Everything eSports Fans Need To Know About The $300M Riot Games And Disney Deal

Competitive League of Legends eSports are about to get kicked up a notch as BAMTech, previously part of Major League Baseball’s MLB Advanced Media (MLBAM), Disney-owned streaming tech company, signs a deal with Riot Games for the rights to League of Legends tournaments. The business acquisition is a ‘monolith moment’ for the traditional sports landscape, but how will it alter the viewing experience of one of the giants within the world of eSports? Here’s everything you need to know:

After a year of rumours and speculation that ESPN were set to invest hundreds of millions to acquire League of Legends’ broadcasting rights, the Disney-owned company appear to have finally made their big leap. The overview of the deal is that BAMTech will “pay a minimum $300 million through 2023” to Riot Games. in return for exclusive rights to “stream and monetise” the game.

BAMTech intends to launch a League of Legends streaming service application for smartphones, PCs and other devices, whilst also handling distribution on existing streaming portals like Twitch and YouTube Gaming. Rather than manhandling the broadcasting rights as was initially suspected, ESPN – also owned by Disney – is conveniently set to launch a streaming service ready for sports that don’t air on its traditional cable channels… a perfect home for the League of Legends tournaments you might think.

Source: Riot Games Flickr
Source: Riot Games Flickr

The deal left a number of die-hard League of Legends fans confused as to how Disney’s influence would affect the eSports’ viewing experience, an issue which Riot Games were understandably keen to clarify for their audience. In essence, the major change will be advertisements.

BAMTech’s streaming architecture is particularly robust and polished, widely regarded as one of the best providers in the industry. Fans can expect (even) better quality streams and user experiences.
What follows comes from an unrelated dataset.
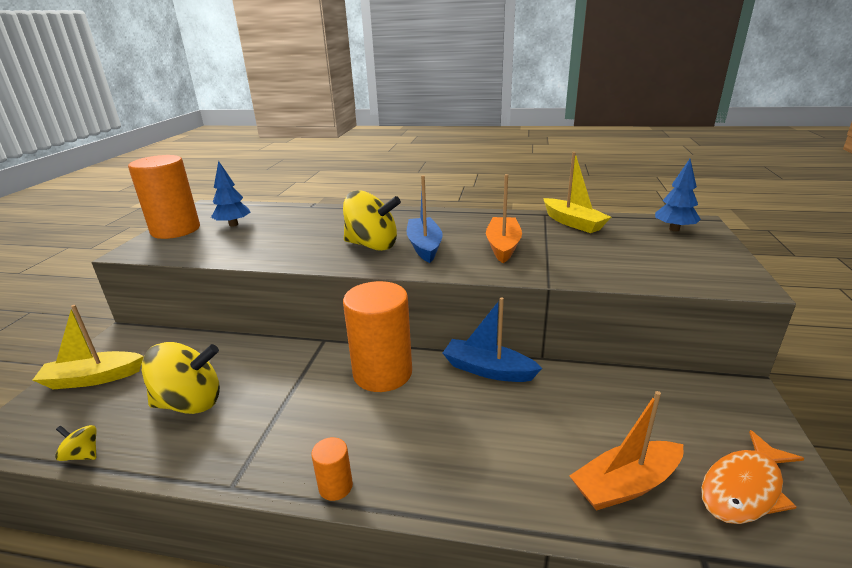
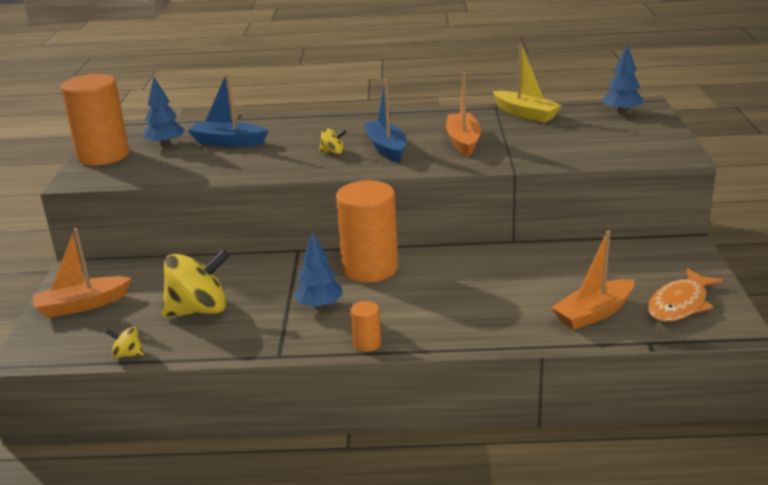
camera: 10 degrees left, 0 degrees up
(93, 378) = (82, 305): yellow boat -> orange boat
(310, 417) = (319, 306): none -> blue tree
(372, 245) = (333, 152): yellow spinning top -> yellow spinning top, size x0.45
(488, 370) = (466, 255): blue boat -> blue boat (228, 142)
Though no savvy eSports fan is happy to be bludgeoned by adverts, in reality it was only a matter of time until advertising was introduced to LCS streams – advertising presents the largest potential for revenue growth. Importantly, the ads will be unavoidable, Adblocking software will not work.

“Will be straight with you guys – there will be ads. There will be integrated sponsorships as well (like Acer over Worlds and All-Stars).

“That’s the price of having a sustainable sport, and one we think is worth it. We have the “commercial / music” break (even though there aren’t always ads to run) between segments because we knew this would be the case even when we started the LCS back in 2013.”

Whalen Rozelle, Riot Games’ Director of eSports

Source: OpenDomain
Source: OpenDomain

Perhaps most importantly from a viewer perspective, every League of Legends event broadcast will continue to be free to view:

“The current experience we have today is and will continue to be free.”

Whalen Rozelle

The opportunity does exist however, to introduce premium features further down the pipeline:

“There’s a world where we create a new viewing experience or feature that is mega expensive to do and is targeted at a small group of fans – in that case it might make sense to explore premium as an option.”

Whalen Rozelle

Riot Games’ deal with BAMTech is similar to that seen within the traditional video game publishing industry, in the sense that the $300 million can be considered as an advance, rather than a direct payment.

The initial revenue will go to BAMTech to cover the investment, but any takings beyond that will be shared with Riot Games at an unspecified rate. The deal could potentially be worth far more than $300 million if the partnership goes well, as the broadcasts push for more partners and sponsorship – a win-win for all parties involved.